Friday, September 20, 2013

`Vex Not the Poet's Mind'

Stevie Smith’s favored reading included theology, the Teutonic nightmares of the Brothers Grimm and her preferred poets, Tennyson and Browning, whom she read assiduously from childhood. She read as a poet reads, not as a scholar or critic – for pleasure, kinship and confirmation of purpose. Wayward and immune to fashion, she owed no poetic debts to her English-language contemporaries. Take this scene from the third of her three novels, The Holiday (1949): 

“After supper we had the very great relief of listening to Maud being read on the radio by Robert Harris; he read for three-quarters of an hour; his voice was controlled, strong, clear and sensitive, never strained, never affected. I thought: So there goes our hero to the Crimean War for his seelische Entlassung [“emotional release”], and no thought for him whether it was a good war, or the right war, or the right front, et cetera. So off he goes, as happy as the day is long, to fetch a bullet in a simple death.” 

The collection Maud, and Other Poems (1855) was Tennyson’s first after becoming poet laureate, and includes his patriotic warhorse “The Charge of the Light Brigade.” “Maud” is an uneasy mix of monodrama, melodrama and pastoral, featuring suicide, a fatal duel, death from a broken heart, madness and war. None of this bothers Smith’s narrator: 

“And I thought: Here indeed is the great Tennyson a-roar, God bless the great Tennyson. And God blessed him and he wrote: `A still small voice said unto me, Thou art so full of misery, Were it not better not to be? Then to the still small voice I said, I cannot cast into the grave, what is so wonderfully made.’ Hurrah.” 

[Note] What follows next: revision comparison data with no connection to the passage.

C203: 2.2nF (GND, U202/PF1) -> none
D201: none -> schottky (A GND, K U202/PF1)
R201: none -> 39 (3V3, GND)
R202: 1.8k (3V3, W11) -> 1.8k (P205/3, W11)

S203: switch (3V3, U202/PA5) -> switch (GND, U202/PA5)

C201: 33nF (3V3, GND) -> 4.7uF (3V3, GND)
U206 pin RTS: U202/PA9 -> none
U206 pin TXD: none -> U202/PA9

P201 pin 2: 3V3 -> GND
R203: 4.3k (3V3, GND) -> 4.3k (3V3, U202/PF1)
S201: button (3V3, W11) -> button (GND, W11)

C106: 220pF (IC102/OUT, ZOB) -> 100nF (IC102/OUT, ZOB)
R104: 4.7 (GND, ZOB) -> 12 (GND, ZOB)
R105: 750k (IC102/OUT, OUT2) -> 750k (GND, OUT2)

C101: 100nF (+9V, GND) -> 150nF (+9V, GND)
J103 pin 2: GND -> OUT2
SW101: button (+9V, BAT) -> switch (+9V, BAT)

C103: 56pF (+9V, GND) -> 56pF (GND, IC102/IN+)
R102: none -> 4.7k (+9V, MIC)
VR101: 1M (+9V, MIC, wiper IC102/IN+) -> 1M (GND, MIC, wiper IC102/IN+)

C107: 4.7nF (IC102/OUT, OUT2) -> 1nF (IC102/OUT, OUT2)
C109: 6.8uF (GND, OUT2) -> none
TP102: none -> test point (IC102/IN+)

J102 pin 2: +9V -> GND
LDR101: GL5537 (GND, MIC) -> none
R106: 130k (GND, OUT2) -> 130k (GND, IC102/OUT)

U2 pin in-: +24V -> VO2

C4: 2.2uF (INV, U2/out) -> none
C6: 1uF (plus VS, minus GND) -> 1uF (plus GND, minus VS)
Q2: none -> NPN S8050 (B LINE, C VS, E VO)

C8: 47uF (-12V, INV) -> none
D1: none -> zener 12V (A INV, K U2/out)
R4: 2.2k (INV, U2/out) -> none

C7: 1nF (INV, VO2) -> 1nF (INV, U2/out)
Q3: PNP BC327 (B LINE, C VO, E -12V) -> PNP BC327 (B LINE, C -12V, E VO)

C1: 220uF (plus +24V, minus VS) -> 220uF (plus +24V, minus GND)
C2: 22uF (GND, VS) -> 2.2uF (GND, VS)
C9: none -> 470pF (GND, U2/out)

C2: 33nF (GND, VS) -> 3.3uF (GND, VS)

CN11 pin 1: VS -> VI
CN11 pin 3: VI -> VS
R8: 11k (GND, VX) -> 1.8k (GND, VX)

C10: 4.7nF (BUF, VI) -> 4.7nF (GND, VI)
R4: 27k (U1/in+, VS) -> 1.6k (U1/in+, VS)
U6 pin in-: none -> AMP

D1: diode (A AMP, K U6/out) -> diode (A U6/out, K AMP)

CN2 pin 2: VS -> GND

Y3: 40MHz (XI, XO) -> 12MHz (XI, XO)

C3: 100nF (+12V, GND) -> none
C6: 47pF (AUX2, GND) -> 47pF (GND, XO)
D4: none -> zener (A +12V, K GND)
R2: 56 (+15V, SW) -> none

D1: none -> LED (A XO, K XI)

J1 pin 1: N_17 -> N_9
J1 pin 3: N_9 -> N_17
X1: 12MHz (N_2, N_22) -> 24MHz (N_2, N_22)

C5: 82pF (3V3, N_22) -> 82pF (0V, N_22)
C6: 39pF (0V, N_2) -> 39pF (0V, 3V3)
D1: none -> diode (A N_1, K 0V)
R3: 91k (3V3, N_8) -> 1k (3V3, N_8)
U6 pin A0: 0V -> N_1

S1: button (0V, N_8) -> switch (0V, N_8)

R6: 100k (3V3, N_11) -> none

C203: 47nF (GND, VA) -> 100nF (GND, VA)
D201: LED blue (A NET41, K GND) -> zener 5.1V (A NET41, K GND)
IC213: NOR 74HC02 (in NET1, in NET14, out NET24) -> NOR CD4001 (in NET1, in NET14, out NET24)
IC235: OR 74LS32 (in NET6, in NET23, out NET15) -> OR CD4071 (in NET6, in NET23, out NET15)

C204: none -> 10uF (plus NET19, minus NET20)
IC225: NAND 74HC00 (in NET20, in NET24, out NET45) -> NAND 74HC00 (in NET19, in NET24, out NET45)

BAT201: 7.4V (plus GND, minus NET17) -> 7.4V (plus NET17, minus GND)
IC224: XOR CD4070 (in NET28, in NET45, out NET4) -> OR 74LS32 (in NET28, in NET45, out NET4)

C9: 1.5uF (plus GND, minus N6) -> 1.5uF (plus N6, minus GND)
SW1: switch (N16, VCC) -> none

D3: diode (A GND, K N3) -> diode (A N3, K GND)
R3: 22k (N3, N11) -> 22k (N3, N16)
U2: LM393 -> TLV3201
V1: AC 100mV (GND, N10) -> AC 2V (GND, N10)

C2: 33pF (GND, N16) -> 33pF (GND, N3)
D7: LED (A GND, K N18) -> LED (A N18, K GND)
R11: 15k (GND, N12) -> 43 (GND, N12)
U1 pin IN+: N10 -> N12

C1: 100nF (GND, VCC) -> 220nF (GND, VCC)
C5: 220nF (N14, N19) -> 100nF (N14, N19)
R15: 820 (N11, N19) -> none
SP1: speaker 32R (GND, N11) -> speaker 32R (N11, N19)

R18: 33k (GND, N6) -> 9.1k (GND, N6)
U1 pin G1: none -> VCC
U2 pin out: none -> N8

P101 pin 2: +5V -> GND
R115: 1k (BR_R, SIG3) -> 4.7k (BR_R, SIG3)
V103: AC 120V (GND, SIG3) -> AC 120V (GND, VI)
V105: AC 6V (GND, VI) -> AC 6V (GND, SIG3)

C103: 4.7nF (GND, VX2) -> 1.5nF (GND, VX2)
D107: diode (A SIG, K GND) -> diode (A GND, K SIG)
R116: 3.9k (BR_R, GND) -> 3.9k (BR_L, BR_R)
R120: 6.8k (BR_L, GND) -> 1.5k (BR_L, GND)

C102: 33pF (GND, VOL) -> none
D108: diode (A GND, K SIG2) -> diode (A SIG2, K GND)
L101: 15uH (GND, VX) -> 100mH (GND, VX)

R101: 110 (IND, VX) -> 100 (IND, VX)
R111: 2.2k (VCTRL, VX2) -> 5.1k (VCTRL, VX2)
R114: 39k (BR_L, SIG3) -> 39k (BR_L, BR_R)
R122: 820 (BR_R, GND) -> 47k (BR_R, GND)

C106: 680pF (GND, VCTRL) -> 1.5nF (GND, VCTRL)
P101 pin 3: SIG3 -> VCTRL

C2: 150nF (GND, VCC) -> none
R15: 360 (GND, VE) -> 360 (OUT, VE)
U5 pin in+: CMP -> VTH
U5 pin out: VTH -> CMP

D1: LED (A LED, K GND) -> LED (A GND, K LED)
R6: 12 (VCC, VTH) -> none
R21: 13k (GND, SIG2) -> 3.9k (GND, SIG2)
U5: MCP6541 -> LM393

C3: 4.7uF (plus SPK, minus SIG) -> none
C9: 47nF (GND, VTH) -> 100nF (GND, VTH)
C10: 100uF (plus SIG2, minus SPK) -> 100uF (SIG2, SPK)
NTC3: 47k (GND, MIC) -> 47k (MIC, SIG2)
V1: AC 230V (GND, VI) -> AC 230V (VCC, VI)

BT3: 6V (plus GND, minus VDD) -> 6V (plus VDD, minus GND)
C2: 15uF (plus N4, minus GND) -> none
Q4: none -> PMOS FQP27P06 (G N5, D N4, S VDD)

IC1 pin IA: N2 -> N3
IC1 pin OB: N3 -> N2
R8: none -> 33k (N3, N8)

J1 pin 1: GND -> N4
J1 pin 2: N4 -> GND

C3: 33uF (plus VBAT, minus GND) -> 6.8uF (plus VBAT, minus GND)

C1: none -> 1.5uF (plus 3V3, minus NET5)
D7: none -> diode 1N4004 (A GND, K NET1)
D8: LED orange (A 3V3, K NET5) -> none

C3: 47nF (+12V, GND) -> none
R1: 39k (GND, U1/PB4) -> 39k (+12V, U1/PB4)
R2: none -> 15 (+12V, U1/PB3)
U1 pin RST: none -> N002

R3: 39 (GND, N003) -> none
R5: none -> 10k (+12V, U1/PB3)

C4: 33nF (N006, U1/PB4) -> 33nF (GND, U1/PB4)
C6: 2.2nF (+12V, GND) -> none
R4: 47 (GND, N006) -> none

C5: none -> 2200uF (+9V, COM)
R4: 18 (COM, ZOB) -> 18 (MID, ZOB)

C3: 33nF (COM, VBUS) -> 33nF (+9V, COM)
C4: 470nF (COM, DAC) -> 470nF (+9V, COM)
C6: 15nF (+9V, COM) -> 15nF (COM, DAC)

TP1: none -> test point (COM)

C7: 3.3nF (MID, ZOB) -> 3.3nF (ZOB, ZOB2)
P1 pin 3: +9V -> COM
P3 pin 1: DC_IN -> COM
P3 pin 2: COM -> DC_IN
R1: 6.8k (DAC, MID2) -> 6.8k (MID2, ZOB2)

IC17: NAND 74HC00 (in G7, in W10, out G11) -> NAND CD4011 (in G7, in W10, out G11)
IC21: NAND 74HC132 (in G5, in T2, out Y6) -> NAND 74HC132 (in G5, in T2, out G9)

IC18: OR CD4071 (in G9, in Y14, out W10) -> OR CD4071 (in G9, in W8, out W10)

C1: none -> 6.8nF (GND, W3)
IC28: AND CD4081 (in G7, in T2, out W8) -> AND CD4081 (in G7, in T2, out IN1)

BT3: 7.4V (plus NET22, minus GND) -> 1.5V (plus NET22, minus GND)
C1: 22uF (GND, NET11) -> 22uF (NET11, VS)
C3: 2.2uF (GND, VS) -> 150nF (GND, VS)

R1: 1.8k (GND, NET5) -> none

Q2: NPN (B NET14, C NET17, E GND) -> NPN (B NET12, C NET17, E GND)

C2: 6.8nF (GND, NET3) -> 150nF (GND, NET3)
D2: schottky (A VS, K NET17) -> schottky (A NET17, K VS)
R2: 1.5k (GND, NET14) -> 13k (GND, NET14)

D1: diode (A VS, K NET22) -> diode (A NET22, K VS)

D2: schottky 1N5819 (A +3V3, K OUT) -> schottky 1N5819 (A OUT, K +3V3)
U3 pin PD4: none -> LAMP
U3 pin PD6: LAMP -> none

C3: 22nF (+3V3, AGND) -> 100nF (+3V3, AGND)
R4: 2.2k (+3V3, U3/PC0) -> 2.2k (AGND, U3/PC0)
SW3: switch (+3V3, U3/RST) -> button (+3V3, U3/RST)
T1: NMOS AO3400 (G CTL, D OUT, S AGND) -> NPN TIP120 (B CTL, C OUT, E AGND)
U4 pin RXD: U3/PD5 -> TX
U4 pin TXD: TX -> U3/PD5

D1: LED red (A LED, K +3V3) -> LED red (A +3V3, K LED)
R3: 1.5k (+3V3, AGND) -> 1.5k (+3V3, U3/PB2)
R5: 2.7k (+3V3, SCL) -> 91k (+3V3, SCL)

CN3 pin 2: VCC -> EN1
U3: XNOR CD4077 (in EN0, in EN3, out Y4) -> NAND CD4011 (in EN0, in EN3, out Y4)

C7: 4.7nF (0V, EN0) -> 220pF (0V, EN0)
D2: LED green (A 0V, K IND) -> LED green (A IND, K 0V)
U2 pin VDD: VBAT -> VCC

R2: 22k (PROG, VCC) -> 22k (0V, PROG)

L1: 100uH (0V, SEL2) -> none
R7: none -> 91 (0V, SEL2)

The quoted lines are a purposeful mangling of the first two stanzas of Tennyson’s “The Two Voices” (1842). Smith replaces the fifth line, “Let me not cast in endless shade,” with “I cannot cast into the grave.” The line “Were it not better not to be?” expresses Smith’s frequent longing for oblivion (not the same as romancing suicide), one she shares with Samuel Beckett. Elsewhere, Smith writes: “There are some human beings who do not wish for eternal life.” Smith next refers obliquely to the initial outrage voiced by English readers over Maud: 

“And what did Tennyson say when the reader bit at him, when the sheep-like shallow-pate of a reading public ventured a word of protest, `A word in your ear, if I may make so bold’—if they dared demur? What the great Tennyson, the supposedly meek and mild Old Blether of a Queen’s pet baa-lamb, said was this: 

“`Vex not the poet’s mind
With thy shallow wit
Vex not thou the poet’s mind
For thou canst not fathom it.'” 

Here, Smith seems to be voicing her own poetic credo by appropriating a stanza from Tennyson’s “The Poet’s Mind” (1830). Smith was born on this date, Sept. 20, in 1902, and died on March 7, 1971, at age sixty-eight.

2 comments:

Dave Lull said...

Bryan Appleyard:

`Vex not the poet’s mind
With thy shallow wit'
Tennyson provides me with the text for my next - actually first - business card.

Nige said...

Surprisingly, Maud was read again on the BBC in 2009, on Radio 4 - as I recall it, rather well read, by Joseph Millson. It's coming up again on Radio 4 Extra too, on 3rd October (perhaps accessible digitally?).